Spotlight October 2015

Cheryl Scott

October 15, 2015

8 Min Read

Niche Disease: Legionnaires’ Disease

by Cheryl Scott


Colorized scanning electron micrograph (5,000×) by JH Carr depicts a large grouping of Legionella pneumophila bacteria. PUBLIC HEALTH IMAGE LIBRARY, CENTERS FOR DISEASE CONTROL (HTTP://PHIL.CDC.GOV)

Gram-negative, aerobic Legionella pneumophila bacteria were first identified as the cause of an outbreak of severe pneumonia at an American Legion Convention in a Philadelphia convention center in 1976. Since then (and probably long before), it has been responsible for occasional such outbreaks around the world. For example, an epidemic of the disease probably occurred in Minnesota in 1957. Such incidents are usually associated with poorly maintained artificial water systems (e.g., cooling towers and evaporative condensers, hot and cold water systems in public and private buildings, and whirlpool spas). The most common form of L. pneumophila transmission is through inhalation of aerosols related to contaminated water, aspiration of contaminated water, and very occasionally working with contaminated potting soil (through the related species L. longbeachae).
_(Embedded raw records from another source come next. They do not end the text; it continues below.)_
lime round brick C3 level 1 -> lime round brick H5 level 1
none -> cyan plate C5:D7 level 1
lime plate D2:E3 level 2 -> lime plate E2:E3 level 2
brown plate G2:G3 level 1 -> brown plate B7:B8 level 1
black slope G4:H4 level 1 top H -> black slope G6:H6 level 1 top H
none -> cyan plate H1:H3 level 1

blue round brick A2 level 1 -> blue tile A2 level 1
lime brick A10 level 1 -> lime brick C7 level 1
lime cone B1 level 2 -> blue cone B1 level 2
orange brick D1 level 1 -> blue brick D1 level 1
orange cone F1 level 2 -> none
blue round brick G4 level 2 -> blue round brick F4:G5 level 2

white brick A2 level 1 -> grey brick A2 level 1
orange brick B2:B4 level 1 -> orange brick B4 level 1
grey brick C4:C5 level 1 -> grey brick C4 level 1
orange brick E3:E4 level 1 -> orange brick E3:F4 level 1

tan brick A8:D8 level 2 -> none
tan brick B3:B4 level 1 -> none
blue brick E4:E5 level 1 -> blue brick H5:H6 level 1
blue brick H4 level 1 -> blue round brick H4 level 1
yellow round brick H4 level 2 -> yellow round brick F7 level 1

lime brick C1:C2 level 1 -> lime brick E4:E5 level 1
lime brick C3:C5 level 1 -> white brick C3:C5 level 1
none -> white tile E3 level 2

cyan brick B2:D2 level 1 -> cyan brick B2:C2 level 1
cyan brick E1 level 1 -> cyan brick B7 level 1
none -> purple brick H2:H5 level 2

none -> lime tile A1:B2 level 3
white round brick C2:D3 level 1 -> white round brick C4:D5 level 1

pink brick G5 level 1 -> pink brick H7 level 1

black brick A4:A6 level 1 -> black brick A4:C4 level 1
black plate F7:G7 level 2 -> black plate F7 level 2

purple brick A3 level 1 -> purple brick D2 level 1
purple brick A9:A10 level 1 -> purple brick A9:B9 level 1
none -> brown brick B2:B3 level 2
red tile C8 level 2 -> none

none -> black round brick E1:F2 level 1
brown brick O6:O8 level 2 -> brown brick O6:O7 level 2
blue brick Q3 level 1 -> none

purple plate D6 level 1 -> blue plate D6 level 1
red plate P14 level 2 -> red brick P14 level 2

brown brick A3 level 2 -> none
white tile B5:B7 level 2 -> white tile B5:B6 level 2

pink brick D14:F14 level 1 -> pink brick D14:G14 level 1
The infective dose is unknown but assumed to be low for susceptible people and dependent on the bacterial concentrations present in the source, aerosol production and dissemination, and the bacterial strain. Most infections do not cause illness, making the disease itself rare. It has an incubation period of a few days to a couple of weeks, with initial symptoms of fever, appetite loss, headache, malaise, and lethargy. The severity of disease ranges from a mild cough (known as Pontiac fever) to a rapidly fatal progressive pneumonia with respiratory failure/shock and multiorgan failure. The mild form is an acute, self-limiting, influenza-like illness that lasts less than a week. Death rates for Legionnaires’ disease, however, may be as high as 40–80% in untreated immunosuppressed patients — and overall about 5–10%.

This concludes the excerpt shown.